Installation and quick start

# Install from GitHub (pick one approach)
# install.packages("devtools"); devtools::install_github("vqv/ggbiplot")
# or
# install.packages("remotes"); remotes::install_github("vqv/ggbiplot")

library(ggbiplot)
library(ggplot2)

# Demo data bundled with ggbiplot
data(wine)              # loads 'wine' and 'wine.class'

# Fit PCA (scale to unit variance so loadings are comparable)
wine_fit <- prcomp(wine, scale. = TRUE)

# Scree plot of explained variance
# (useful to decide how many PCs to inspect)
ggscreeplot(wine_fit, type = "bar", ncomp = 6)

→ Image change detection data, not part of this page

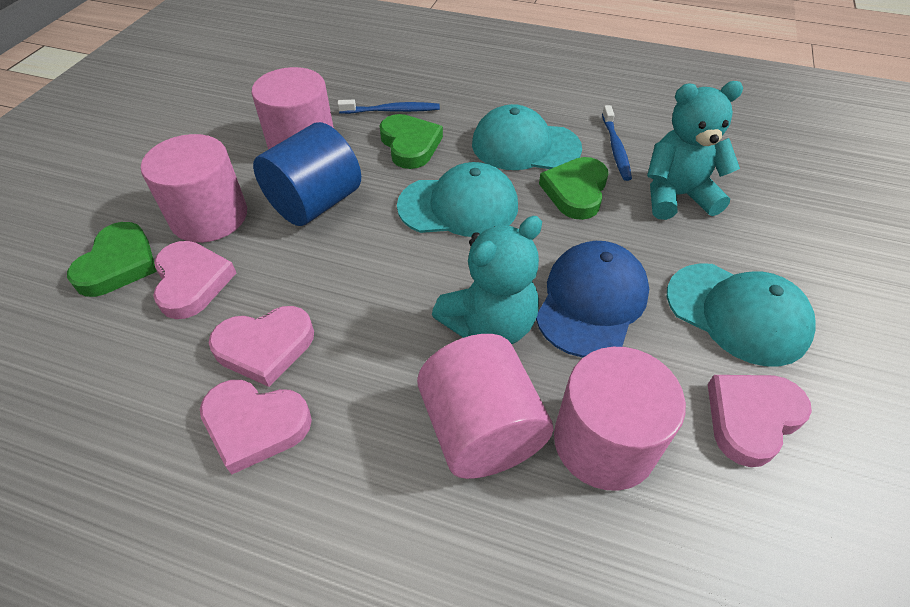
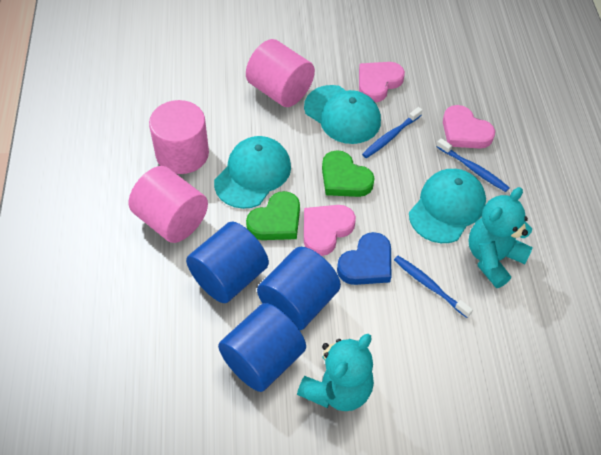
blue cap: 1 -> 0
blue cylinder: 1 -> 3
blue heart: 0 -> 1
blue toothbrush: 2 -> 3
green heart: 3 -> 2
pink cylinder: 4 -> 3
pink heart: 4 -> 3

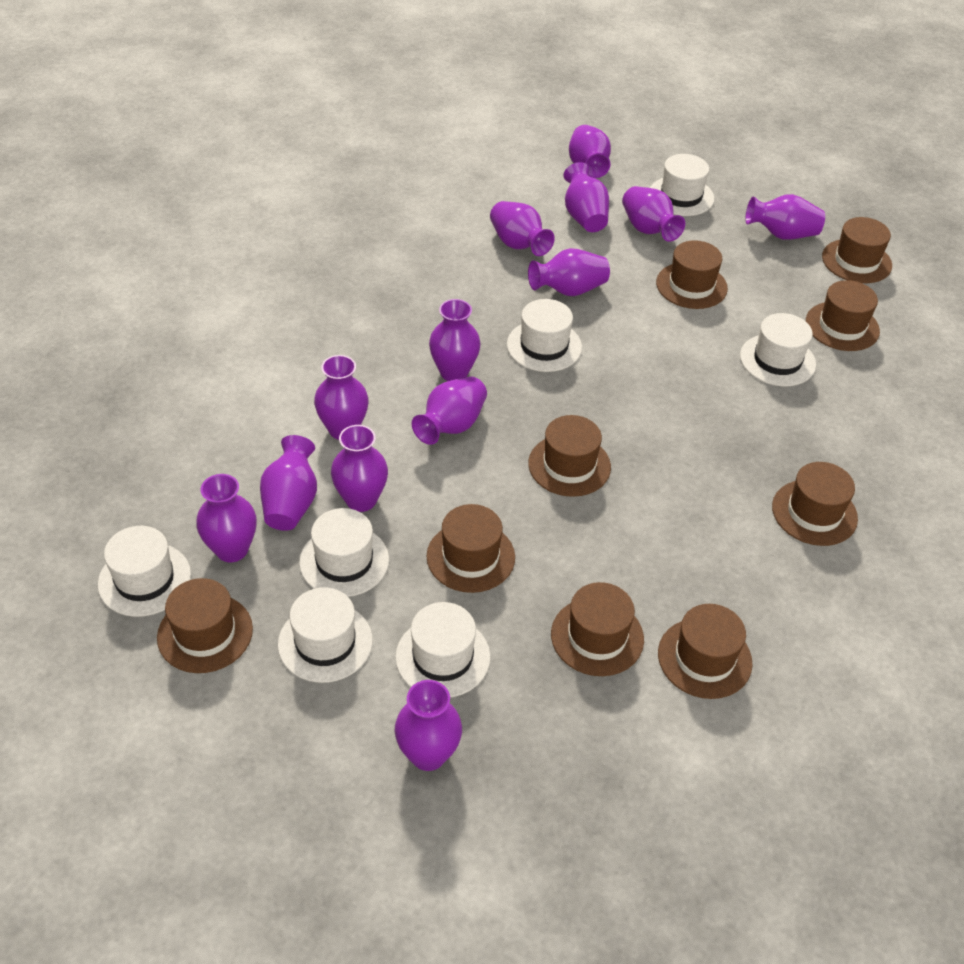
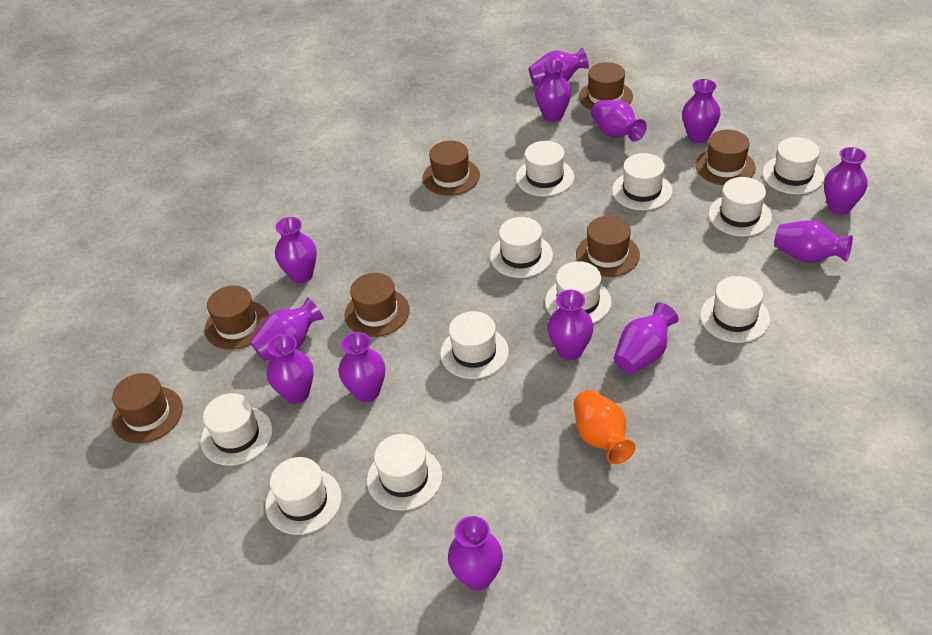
brown hat: 9 -> 7
orange vase: 0 -> 1
white hat: 7 -> 11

# Biplot with groups, 68% Normal ellipses, and the correlation circle
p <- ggbiplot(
  wine_fit,
  obs.scale  = 1,
  var.scale  = 1,
  groups     = wine.class,
  ellipse    = TRUE,
  circle     = TRUE,
  alpha      = 0.8,
  varname.abbrev = TRUE
) +
  scale_color_discrete(name = NULL) +
  theme(legend.position = "top", legend.direction = "horizontal")

p

# For comparison: a very plain base R scatter of the first two PCs
plot(wine_fit$x[, 1:2], pch = 19, col = as.integer(wine.class))

How to read the biplot

PC1 and PC2 axes show the fraction of total variance explained by each component
Points are samples; color encodes group membership
Ellipses summarize the group distribution under a Normal asssumption (by default, ~68% probability mass)
Arrows are variable loadings; arrow length indicates contribution magnitude and direction indicates correlation with the PCs

Working with microbiome OTU tables

The following example demonstrates PCA on an OTU count matrix with a sample-level design file. Replace file paths with your own.

library(ggbiplot)
library(ggplot2)

# Read study design (rows are samples)
meta <- read.table("design.txt", header = TRUE, row.names = 1, sep = "\t", check.names = FALSE)

# Read OTU/ASV table (rows are taxa/OTUs, columns are samples)
otu_raw <- read.delim("otu_table.txt", header = TRUE, row.names = 1, sep = "\t", check.names = FALSE)

# Align samples present in both tables and preserve a common order
common_ids <- intersect(rownames(meta), colnames(otu_raw))
meta_sub   <- meta[common_ids, , drop = FALSE]
counts     <- otu_raw[, common_ids, drop = FALSE]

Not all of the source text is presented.